Appeared in the Winnipeg Free Press – December 23, 2011
VANCOUVER — I sat down to write about the greatest gift I’ve ever received. But, like a river in flood that carves a new channel, it became about my mother.
Here, hard-eyed, I declare a sour disposition toward columns about (a) one’s mother and (b) books, the gift my mother began and in death still gives.
Mothers, books: two topics that usually stick in the throat with cloying sweetness. The man who, damp-eyed, states he loves books is as suspect as the one who announces he loves women. All of them? I’ll kindly show you duds of both.
But — the gift.
My mother, Bertha Irene George, tiny and plump in my memory, grew up in small-town Manitoba and had a Grade 10 education.
Born in 1908 in the dawn of movies, which she adored, her own reading was monopolized by Photoplay, Modern Screen and Modern Romances — evil literature hidden under a sofa cushion where I was sure to find them.
But, though my brother Gary and I were to scratch out a living as the fable-writers called newspapermen, our mother was incomparably the best storyteller.
She made a fairy tale of her hometown, Morden. Too late I realized that under her open-hearted, child-like joy with life’s smallest diversions and comic scenes was a gift for concealing disappointment.
But that’s a topic for another day that will never come. Back to that gift.
One day, she took me to the library, and afterwards, descending the imposing stone balustrade (it was a Carnegie), I stopped and stared at my new card, excited.
I knew, as children know before they know, that it would open locks.
If I stand on my tippy-toes and reach way, way up to the top shelf, like the child I have never outgrown, I can pull down my earliest remembered books:
Animal Stories by Thornton W. Burgess. I wrote to his Springfield, Massachusetts home, he sent an autographed picture and handwritten note, and I was sure an author was the most glamorous person on Earth, announced by a flourish of trumpets, petals strewn in his path, his name whispered with awe when he strode the streets or entered a café.
The bitterness of rejection, the publisher’s harsh contract, never occurred.
Next was Ernest Thompson Seton. One of his claims was that he was “naturalist to the government of Manitoba.” The last paragraph of his wolf story, Lobo, King of Currumpaw, I can still quote after a drink or two.
The bulky Animals of the World was my Christmas present, age eight, in 1942, and around then, P.A. Taverner’s Birds of Canada, never surpassed in magisterial depth and tart opinion.
Sometime in those days an anchor-weight Underwood appeared on the dining room table. Mother’s doing?
One day, alone, I cautiously approached it as if it were a trap. So it was. My fingers were caught and have not yet been released.

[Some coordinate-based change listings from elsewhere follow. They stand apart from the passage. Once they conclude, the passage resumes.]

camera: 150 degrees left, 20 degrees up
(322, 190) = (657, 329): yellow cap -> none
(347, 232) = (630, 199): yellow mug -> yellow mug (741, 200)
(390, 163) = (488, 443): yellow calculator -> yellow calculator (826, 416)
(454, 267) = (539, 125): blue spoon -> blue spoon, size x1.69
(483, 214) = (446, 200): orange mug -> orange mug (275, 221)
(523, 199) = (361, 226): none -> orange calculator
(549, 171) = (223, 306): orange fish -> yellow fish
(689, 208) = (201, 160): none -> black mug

I began reviewing books at age 11 or 12, a canny book editor in my hometown, Rhys Crossan, deciding that if you want a boys’ book reviewed, you should send for a boy to do it. My memory is that all my reviews rigidly began: “This is a book about…”

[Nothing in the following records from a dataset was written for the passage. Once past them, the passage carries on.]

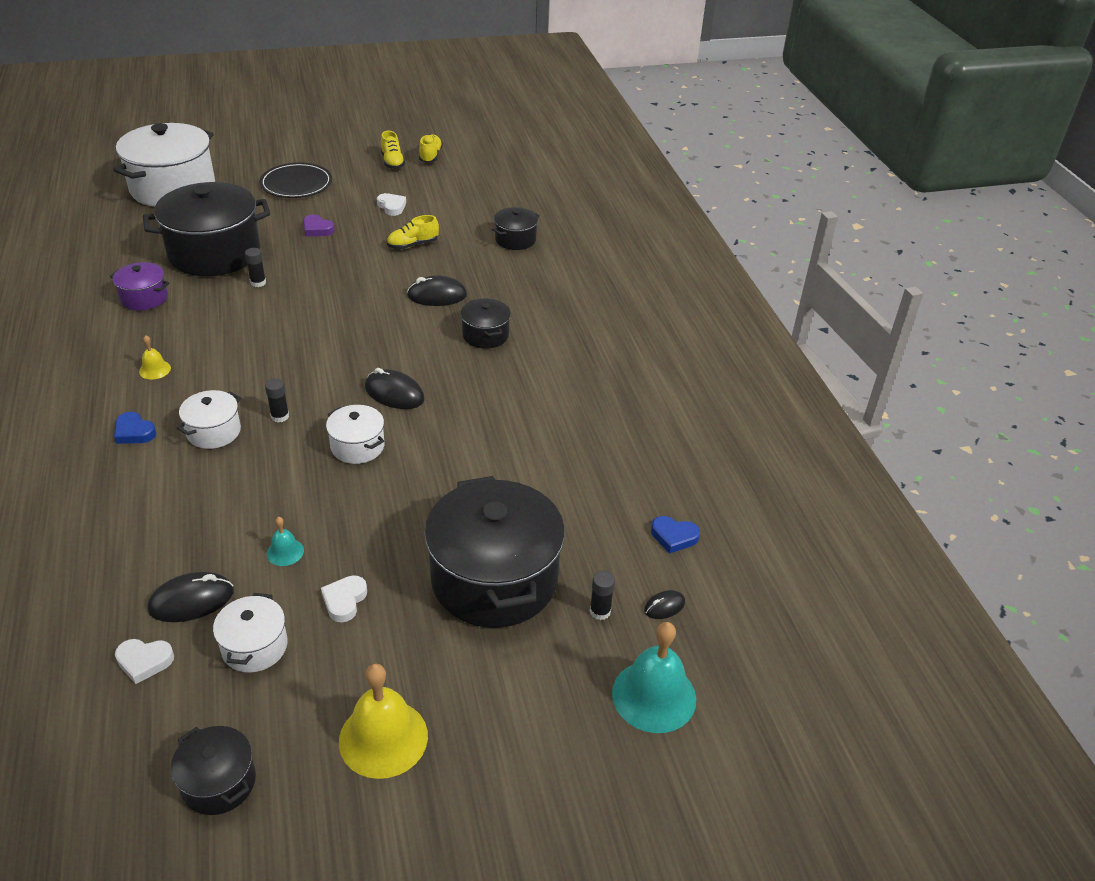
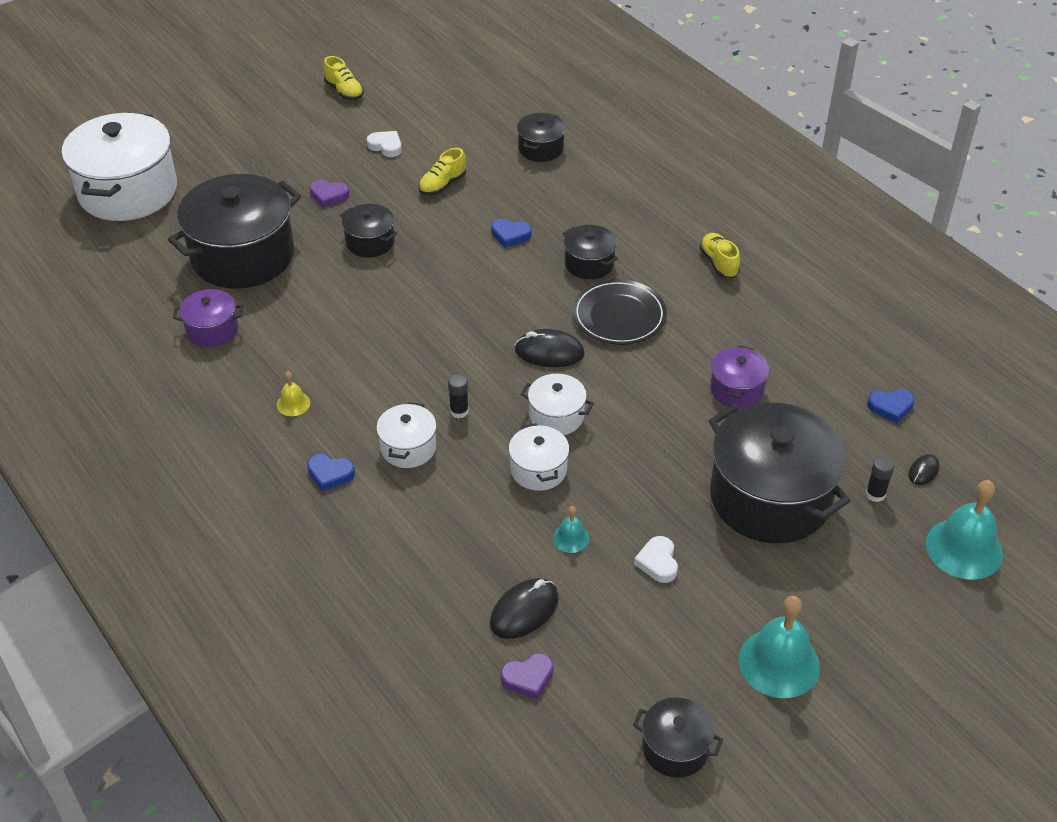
camera: 20 degrees left, 5 degrees up
(144, 661) = (528, 678): white heart -> purple heart
(255, 646) = (613, 629): white pot -> white pot (538, 470)
(258, 283) = (318, 276): black glue stick -> none
(296, 184) = (261, 147): black plate -> black plate (619, 316)
(320, 270) = (370, 242): none -> black pot
(383, 738) = (779, 663): yellow bell -> turquoise bell
(430, 156) = (379, 73): yellow shoe -> yellow shoe (719, 263)
(437, 295) = (510, 235): black mouse -> blue heart
(536, 474) = (736, 389): none -> purple pot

My mother typed my handwritten words for submission to the editor and doubtless improved them.
She was an encouraging booster, a backer, but never specifically encouraged writing, reading, or anything else.
Parenting and other paid, pop-psychology experts hadn’t been invented yet, thank God.
My Winnipeg-born father, a Canadian Press teletype operator and mechanic, said even less. Maybe both thought I’d grow out of it, like little boys who announce they’re going to be firemen.
Accidentally, I slowly created a malignant cornucopia of books — five bookcases within my sight as I write, three more plus 13 unwieldy stacks in my bedroom, books on my bed, books crawling up the steps to my office, and newspapers and magazines (and clumps of my own columns back to 1958 that want to be books when they grow up).
I was recently invited to speak to the North Shore University Women’s Club in suburban Vancouver and was presented with a book. I gave gracious thanks, but drew a loud, knowing laugh when I stated candidly that my wife would rather I came home with another woman than with another book.
I blame mother. Who, I trust, is reading Photoplay somewhere.